NextEra contributed $20 million supporting the referendum, dwarfing the contributions from fellow opponents Vistra Corp. and Calpine Corp, which chipped in $2 million each. Avangrid and Hydro-Quebec put up more than $40 million to fight the question, according to Maine Ethics Commission filings.
The outcome was overwhelming: Nearly two-thirds of Maine voters supported the question, effectively killing the line.
Now it was Avangrid’s turn to scramble. The company, which had begun work on the power line, filed a lawsuit challenging the constitutionality of the vote. Opponents implored the state to suspend the company’s permit, putting Maine Gov. Janet Mills (D) in a bind. Mills supports the project, but she asked the company to halt work out of respect for the will of Maine voters. The project’s permit was subsequently suspended, and work has stopped as the court case plays out.

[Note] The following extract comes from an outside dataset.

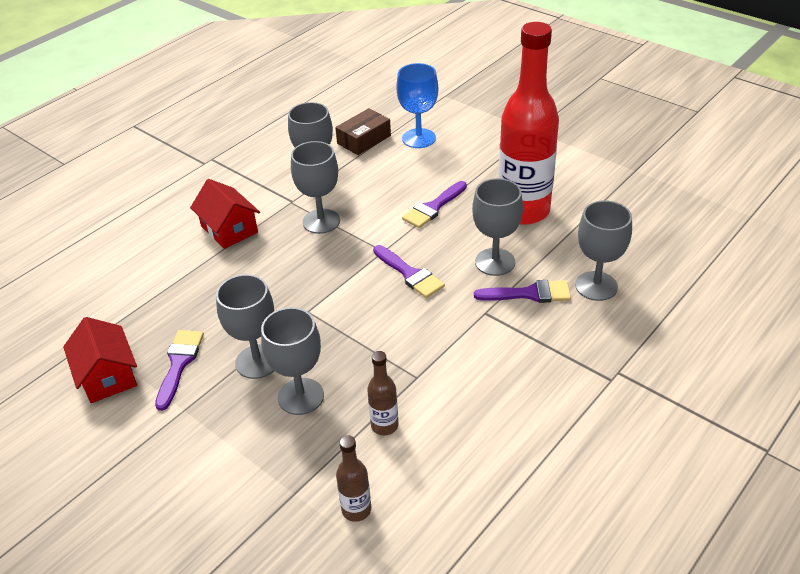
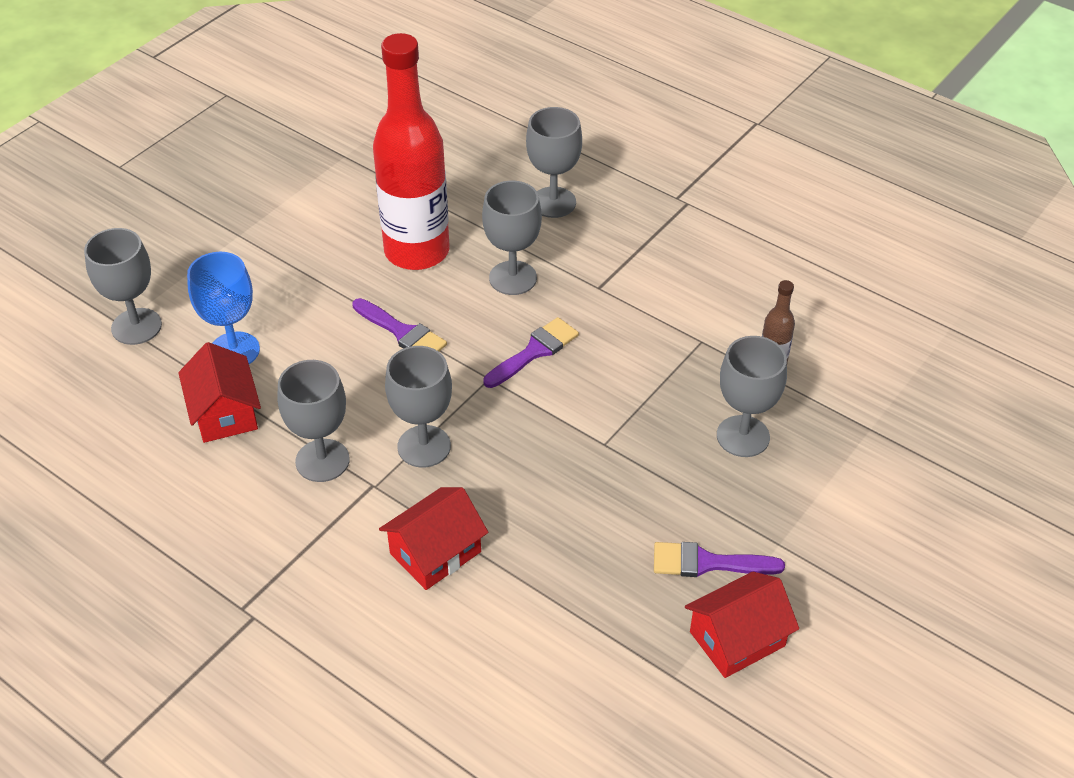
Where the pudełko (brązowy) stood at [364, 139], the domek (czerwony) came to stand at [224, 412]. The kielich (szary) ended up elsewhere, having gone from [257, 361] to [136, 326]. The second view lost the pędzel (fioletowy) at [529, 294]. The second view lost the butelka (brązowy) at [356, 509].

Meanwhile, the two companies continue to fight at FERC. The dispute is technical, but analysts say the outcome of the case has far-ranging implications for the ability of new power projects to plug into the New England grid.
Avangrid and NextEra have been at loggerheads over an upgrade to a circuit breaker at Seabrook. ISO New England said the upgrade was needed to accommodate the additional electricity flowing into the region from the hydro line.
Avangrid argues NextEra has used the upgrade as an opportunity to stymie the transmission line, alleging NextEra even offered to drop its opposition to the project if Avangrid agreed to a 20-year contract to buy power from Seabrook. NextEra has called that allegation “nothing more than unsupported innuendo” and claims the case simply centers on how much it should be compensated to cover the cost of the work.
Utility watchdogs said they were concerned NextEra could be using its market power to block a competitor from entering the market.
“This does have the potential to be precedent-setting, and the commission should treat it as such,” said Tyson Slocum, director of Public Citizen’s Energy Program. “We have to make sure we are not allowing companies in these power markets to erect artificial regulatory barriers to competition.”
Massachusetts Attorney General Maura Healey (D) echoed the concern in a letter to the commission, writing, “The fact that in this case a direct competitor of [New England Clean Energy Connect] can thwart a major transmission project simply by refusing to negotiate and agree to commercially reasonable terms manifests a weakness in the interconnection process that must be addressed.”
FERC was sufficiently worried about the issue that it asked ISO New England in a preliminary ruling to explain its interconnection rules, saying it was concerned the regulations were unjust and unreasonable.
Harbinger of future fights
New England’s climate efforts might be the biggest loser in the fight between the two companies. In 2020, Massachusetts officials conducted a comprehensive analysis of how to achieve net-zero emissions by 2050.
The state considered eight energy pathways to the goal, ranging from scenarios where renewables such as rooftop solar or offshore wind boomed to those with increased cooperation between Northeastern states and provinces.
Seven of the eight pathways called for maintaining New England’s existing nuclear fleet; the sole exception is a 100 percent renewable scenario where nuclear was banned. All eight called for more transmission lines linking the region to Quebec’s network of hydro facilities.
“Like other regions that want a low-carbon energy future, New England’s electricity market structure is going to face big tests,” Tierney said. Speaking of Avangrid and NextEra, she added, “This one is a harbinger of those future fights.”